Magic is essentially closure for the fans that always wanted Nas to work with Pete Rock again or make that long rumored mythical full length album with DJ Premier. The energy he brings on these tracks proves that fans weren’t necessarily wrong to demand this of him, however much he bristled at said demands. Personally, I’ve never understood the urge to demand anything of an artist (go listen to the old shit), but I’d be lying if I didn’t admit that I’ve long harbored the same wish many Nas fans vocally expressed for eons. That said, I also chose to fully embrace and enjoy the vast majority of experiments and risks and it has been a wild ride. At the end of the day, Nas fans are mostly Nas fans because of his unrivaled lyrical virtuosity and that uneroded skill has comfortably kept my attention for three decades.
Back to Magic: Hit-Boy essentially places himself alongside Nas’ best production muses by bookending the album with “original” productions that ever so slightly hint at The Firm-era Nas, while filling the rest of the album with beats that transition through other eras of peak Nas. “Speechless” is an opener on par with “Stillmatic Intro,” and “Meet Joe Black” is the hardest and arguably best song the duo have made to date. Both songs find Nas at his most aggressive and braggadocious levels while offering gems and warnings to unnamed threats in equal measure.
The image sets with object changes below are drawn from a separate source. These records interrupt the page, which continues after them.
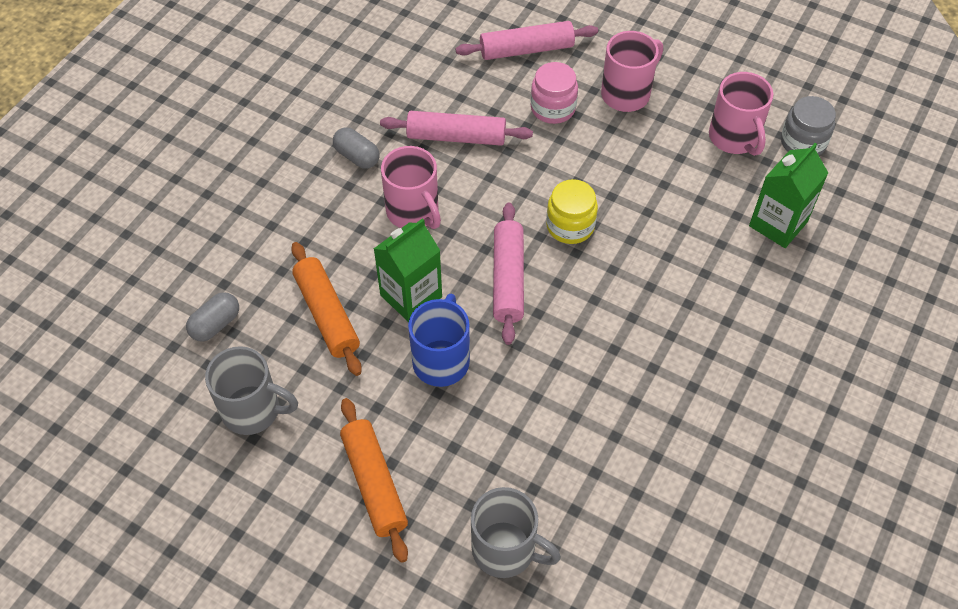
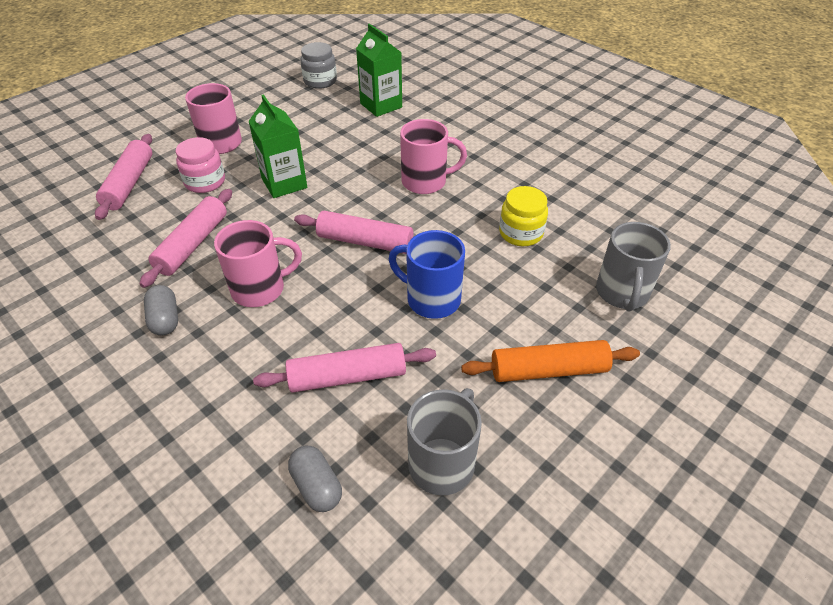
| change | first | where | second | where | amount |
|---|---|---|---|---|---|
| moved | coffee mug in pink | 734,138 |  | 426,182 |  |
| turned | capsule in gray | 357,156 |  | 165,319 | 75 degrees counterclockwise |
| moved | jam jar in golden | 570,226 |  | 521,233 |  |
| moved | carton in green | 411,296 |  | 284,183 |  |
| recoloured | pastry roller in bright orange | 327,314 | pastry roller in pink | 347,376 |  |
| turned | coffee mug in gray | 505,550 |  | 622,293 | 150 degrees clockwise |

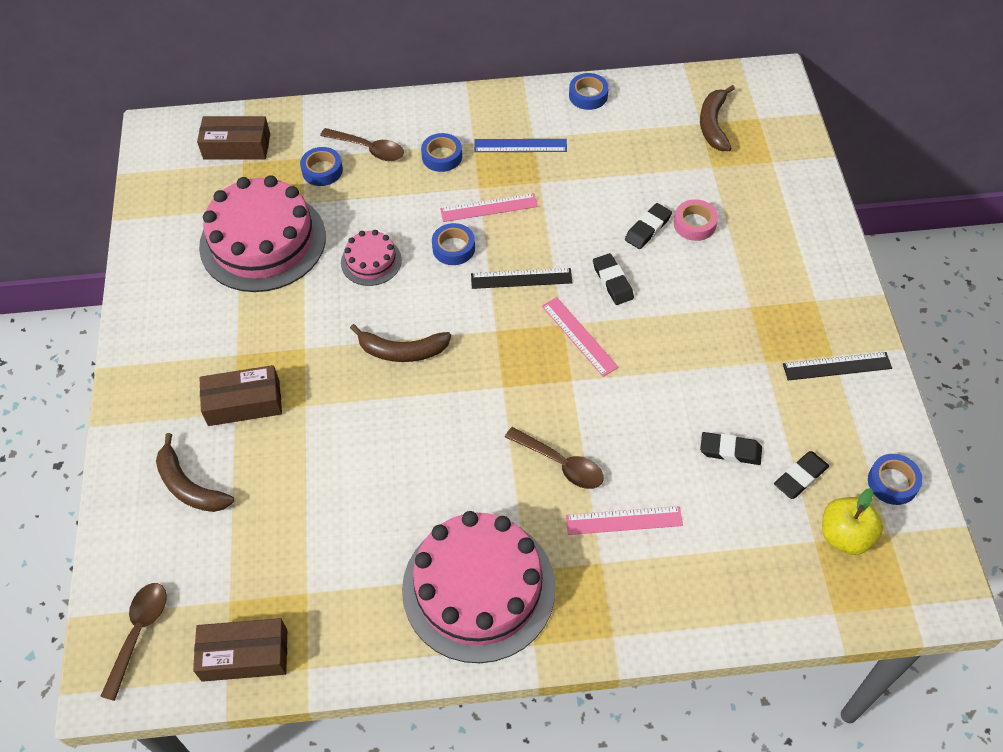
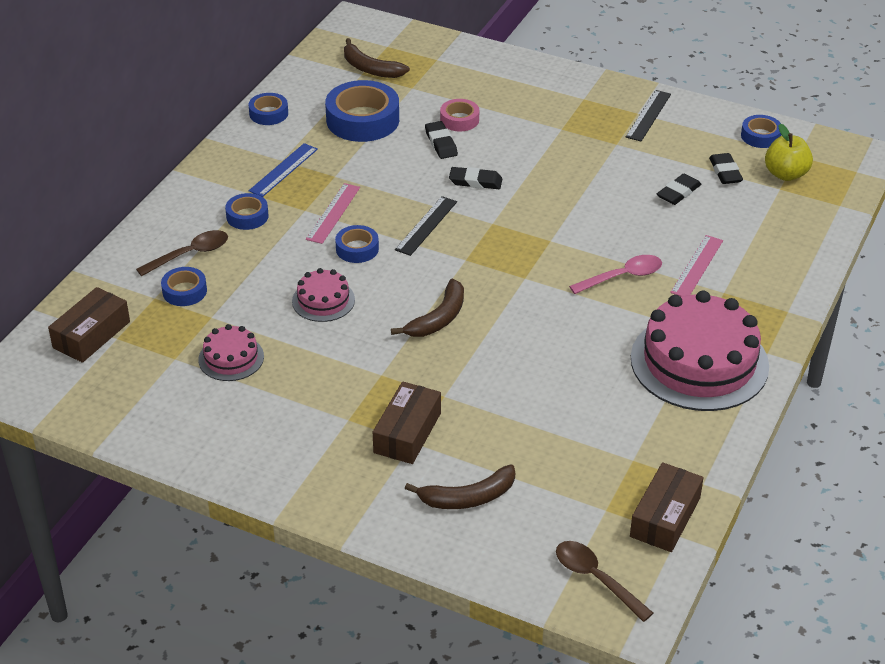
| change | first | where | second | where | amount |
|---|---|---|---|---|---|
| resized | cake in pink | 263,241 |  | 231,358 | x0.48 |
| removed | straightedge in pink | 579,336 |  |  |  |
| recoloured | teaspoon in brown | 561,464 | teaspoon in pink | 623,276 |  |
| added |  |  | sticky tape in blue | 362,120 |  |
“Ugly” is a poetic lament about our current circumstance over a loop that vaguely recalls classic Roc-a-fella soul. “40-16 Building” is Nas at his darkest, a straight up Hit-Boy interpretation of classic Just Blaze (even down to the trademark synth that used to precede the latter’s producer tag). Good “Synth RZA” shows up on “Hollywood Gangsta” as Nas bouncily expresses his commitment to staying genuine to himself and his hood (unlike those other guys). “Wu is for the Children” finds Nas explicitly conversing with his fans and their entitlement and engaging in some mild pettiness while dedicating the gift of Magic to recent tragic losses in the Black community.
Then the only guests on the project (another choice that seems extremely deliberate), ASAP Rocky and DJ Premier, show up to talk that jiggy shit over Hit-Boy’s Premier impersonation on “Wave Gods.” Elsewhere, “The Truth” justifies the existence of this album all by itself by pairing Nas at his most liquid with something I don’t recall anyone ever asking for: a funky Easy Mo Bee approximation that Biggie would’ve wanted to jump on. Different ears might hear Pete Rock but Easy Mo Bee is my choice and I’m sticking to it.
Finally, Nas and Hit-Boy close things out with “Dedication,” a song that finds Nas at his most reflective and conscious for the first half, before resurrecting his Escobar and Nastradumus personas over devilish strings that leave us wanting more Magic in the form of Nas’ masterful torrent of wordplay, flows, and depth.
Ultimately, as Nas slyly suggests towards the end of the album, he and Hit-Boy aren’t performing any tricks on Magic. They haven’t reinvented the wheel or made anything other than a typical Nas album. The magic of the affair is in the deliberate aesthetic choices and the dynamism that feels like the result of the chemistry between the pair and the clear allusions to Nas’ magnum opus. What more can you ask for? We’ll see what other tricks Nas and Hit-Boy have in store on the upcoming King’s Disease 3, but Magic will be awfully hard to top because it’s the perfect Nas album and I dare anyone to quibble with that assertion.